Rwanda’s tea industry faces scrutiny over direct sales and transparency

By Samuel 8 Min Read

   Rwanda’s tea often fetches premium prices, averaging 15–20 percent more than other East African producers at the Mombasa tea auction in Kenya, where regional growers gather weekly to sell their produce. From there, buyers distribute the tea worldwide.

Tea pickers on duty at Gisakura tea plantation in Nyamasheke District. Gisakura Tea Factory lies near Nyungwe Forest National Park in Western Province.

Increasingly, however, Rwandan factories are bypassing the auction and selling directly to buyers. While this practice can bring faster payments, some industry insiders worry that the current oversight of direct sales is neither transparent nor rigorous enough to prevent trade misinvoicing—when the value of goods is deliberately misstated to evade taxes.
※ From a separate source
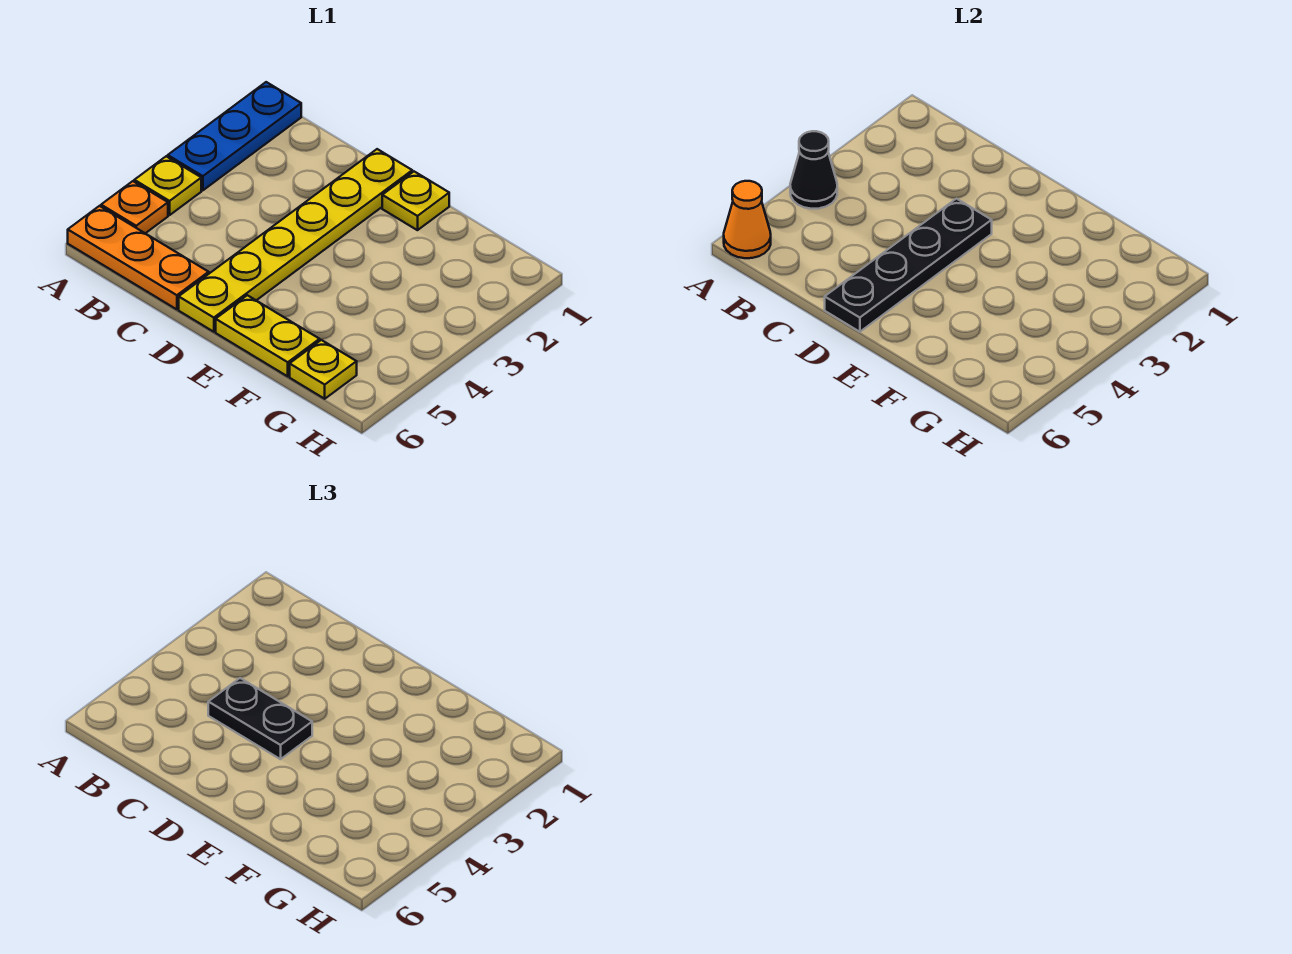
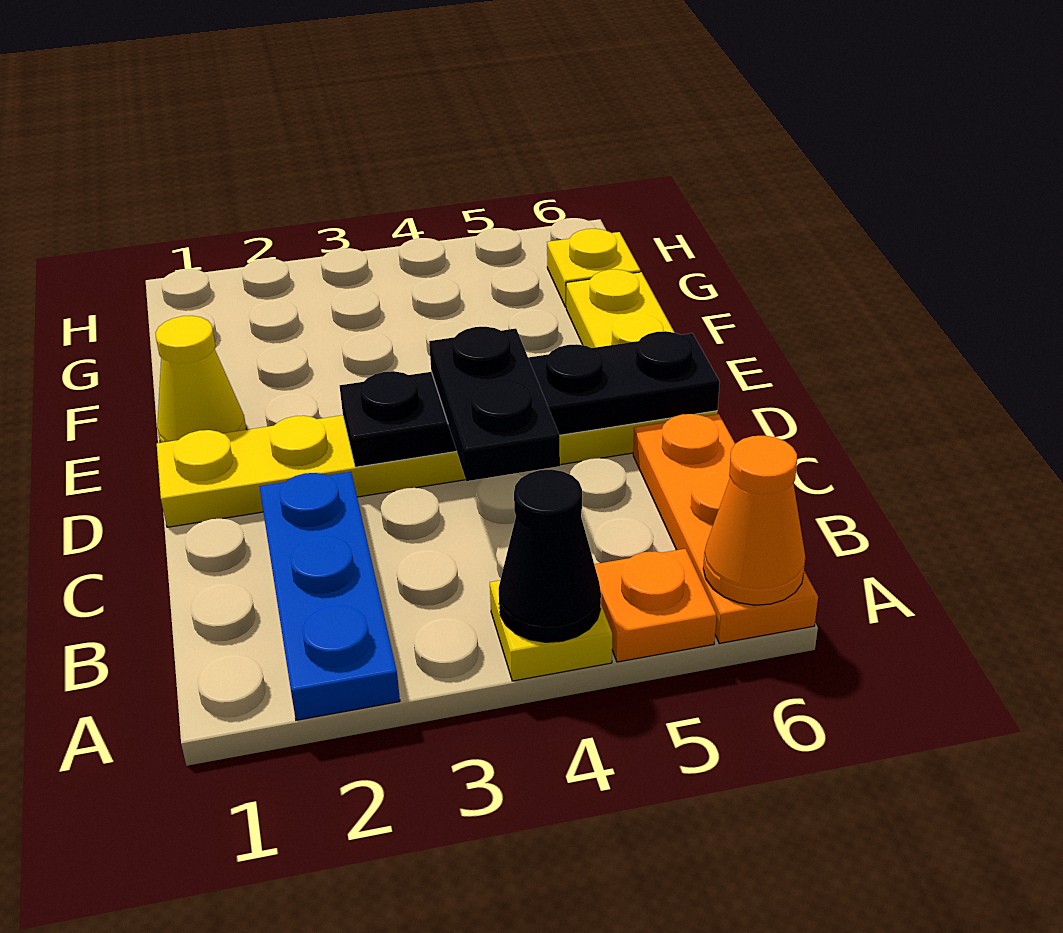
blue plate A1:A3 level 1 -> blue plate A2:C2 level 1
yellow plate E1 level 1 -> yellow cone E1 level 1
“Direct tea sales remain a blind spot,” said one industry insider, who requested anonymity for fear of losing his job. “Unlike tea sold at public auctions, direct sales rely on privately agreed prices that can be hard to verify.”

A senior official at the National Agricultural Export Development Board (NAEB), also speaking on condition of anonymity, described the practice as a “grey area” where exporters could understate prices to reduce taxable income. “This is tax evasion with a negative impact on the national treasury,” the official added.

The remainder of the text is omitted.